Sales of new cars in Italy reportedly leaped 18% as the market snapped back from a transport strike that disrupted May sales in Europe’s third-biggest car market.
Reuters noted that BMW and Kia Motors strongly outpaced the market again, while Volkswagen, Europe’s biggest automaker, stormed back with brisk sales that lifted its market share to 19%.
Struggling Fiat, which had been hit especially hard by the strike of car transport truckers, saw registrations fall 4% despite the surging Italian market.
Figures compiled by Brussels-based car industry group ACEA showed that registrations in the 15 older European Union members plus Norway, Switzerland and Iceland rose 4.5% in June but dipped 0.3% in the first half to 7.81 million cars, Reuters said, adding that, including the new EU members except Malta and Cyprus, European registrations eased 1.1% in the first half.
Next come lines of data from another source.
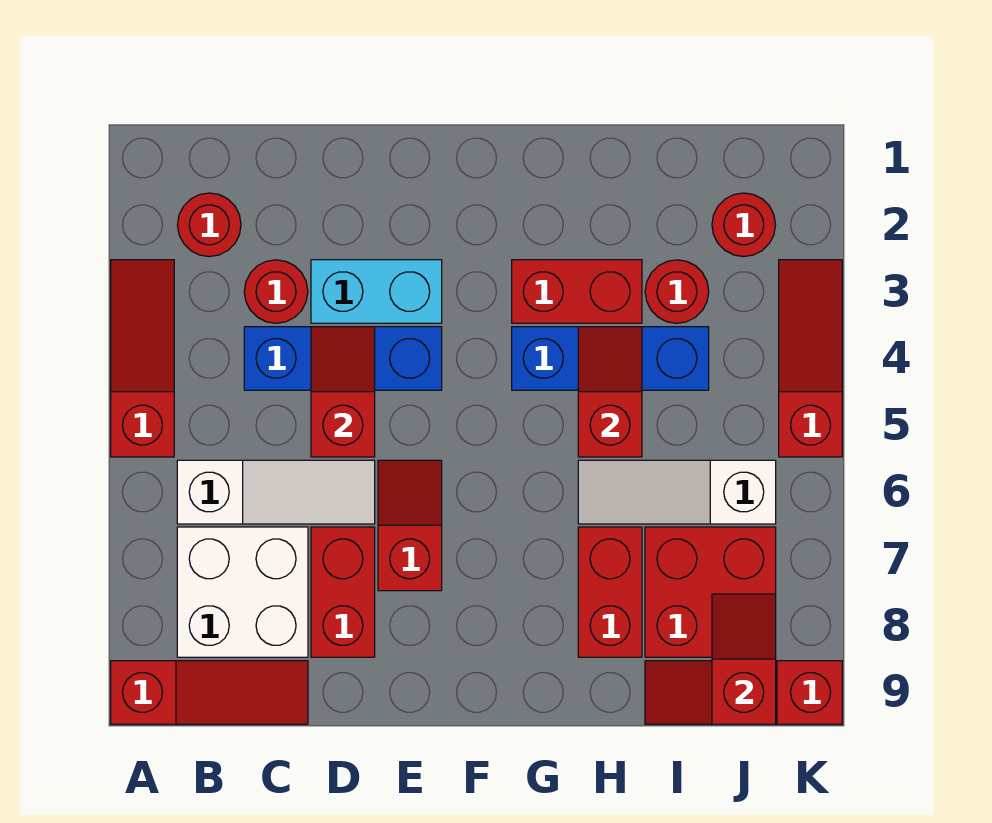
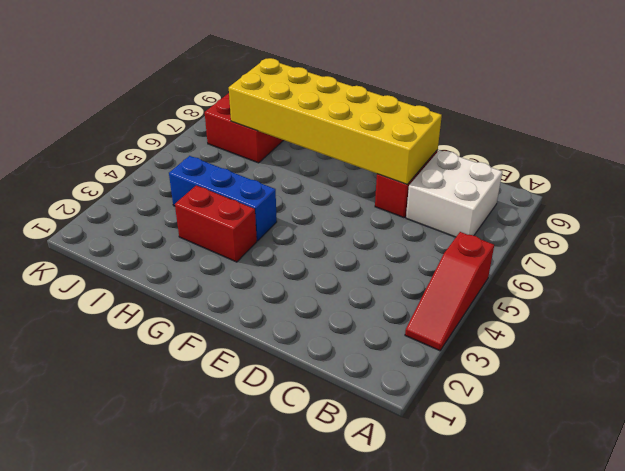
yellow brick D7:I8 level 2 -> none
none -> red slope A9:C9 level 1 top A
none -> red round brick B2 level 1
none -> white slope B6:D6 level 1 top B

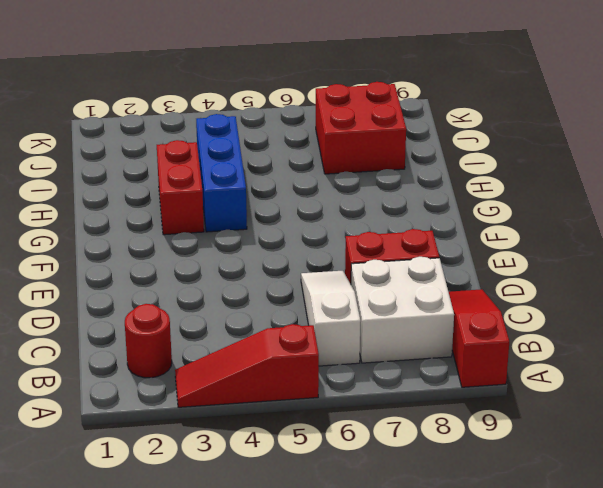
none -> red round brick C3 level 1
none -> blue brick C4:E4 level 1
none -> cyan brick D3:E3 level 1

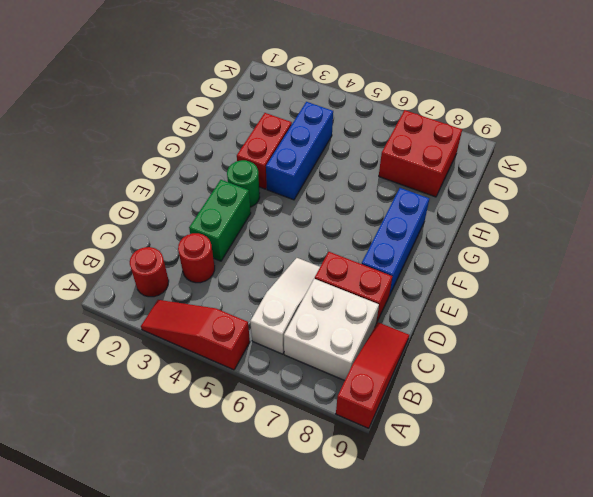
green brick D3:E3 level 1 -> cyan brick D3:E3 level 1
blue brick E8:G8 level 1 -> blue brick C4:E4 level 1
green round brick F3 level 1 -> none
none -> red slope E6:E7 level 1 top 7
none -> white slope H6:J6 level 1 top J
none -> red brick H7:H8 level 1

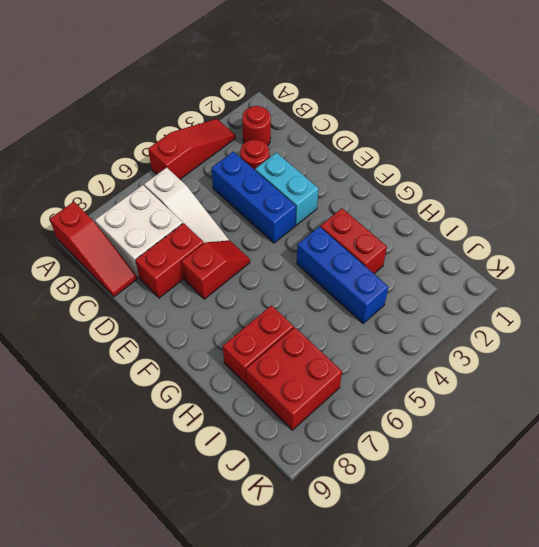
none -> white slope H6:J6 level 1 top J
none -> red round brick I3 level 1
none -> red slope I9:K9 level 1 top K

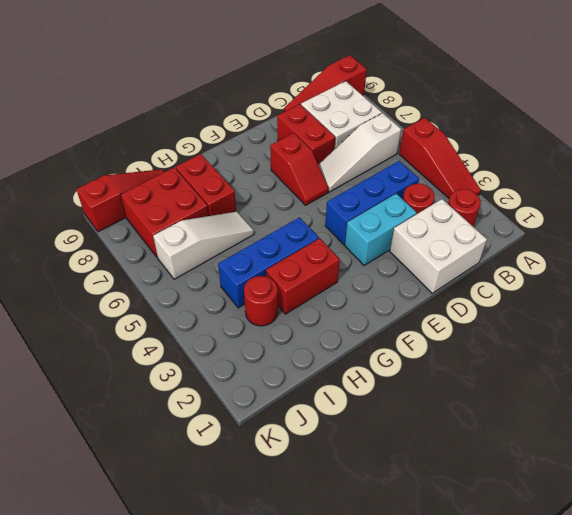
white brick C1:D2 level 1 -> none
none -> red round brick J2 level 1
none -> red slope K3:K5 level 1 top 5
none -> red slope D4:D5 level 2 top 5

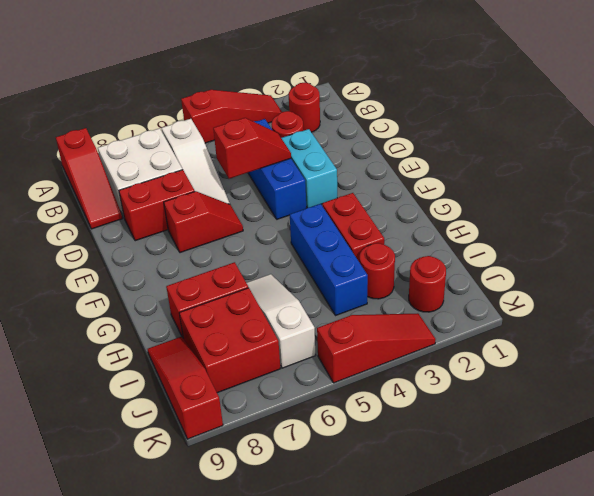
none -> red slope H4:H5 level 2 top 5
none -> red slope J8:J9 level 2 top 9

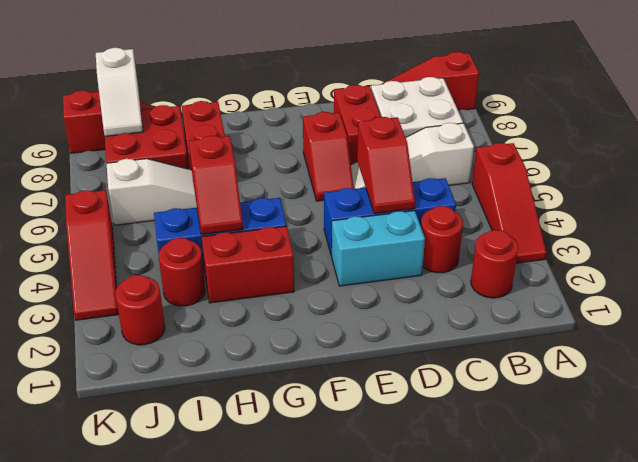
white slope J8:J9 level 2 top 9 -> red slope J8:J9 level 2 top 9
Bank Sal Oppenheim analyst Michael Raab reportedly attributed the sales rise to new models, such as the Mercedes B-class compact sport wagon and BMW 3-series sedan, the strike impact from Italy and the attraction of buyer incentives that fuel sales but hurt margins.
“The pricing environment, in particular in the mass market, is going to stay highly competitive. Selling vehicles without significant incentives in that part of the market has got to be very difficult if not impossible,” he told Reuters.